Propaganda is the art of persuading people to accept ideas that are not necessarily in their own best interests. This is why propagandists often look for ways to conceal the identity and motives of their client from the people they are trying to influence. This also explains why public relations firms sometimes find themselves enmeshed in conflicts of interest.
Past issues of PR Watch have reported on firms that specialize in working simultaneously for nonprofit organizations, governments and corporate clients, often for the express purpose of achieving what the Porter/Novelli PR firm describes as "cross-pollination" - which helped it persuade the American Cancer Society and the National Cancer Institute to sign letters supporting the position of P/N's paying clients, including produce growers and pesticide makers.
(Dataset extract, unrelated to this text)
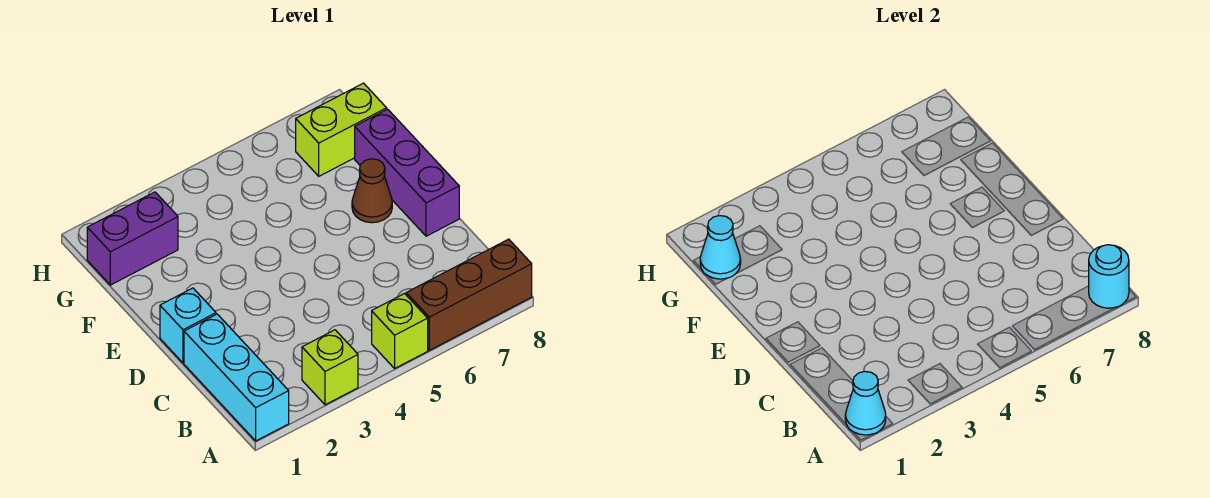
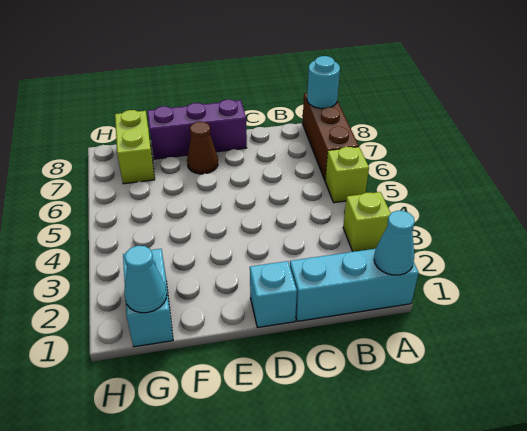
purple brick G1:G2 level 1 -> cyan brick G1:G2 level 1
Something similar happens, as Sharon Beder illustrates in her articles for this issue, when utility companies like Enron are able to recruit environmentalists to support their self-serving positions in favor of electricity deregulation. The result is that policies contrary to the public interest are sold to the public under false pretenses. The dangers inherent in conflicts of interest should be obvious, but they often go unnoticed and unremarked until the damage has been done.
The same theme runs through Paul Goldberg's article, "Cancer Firms Still Addicted to Tobacco." Conflicts of interest place PR firms where the action is happening in terms of influencing policy. When PR firm works for the National Dialogue on Cancer, it gets a seat at central command in the war on cancer, with an opportunity to influence key players and policies in subtle ways that the public may never see. And if they get caught serving two masters, they simply apologize and call it an innocent oversight.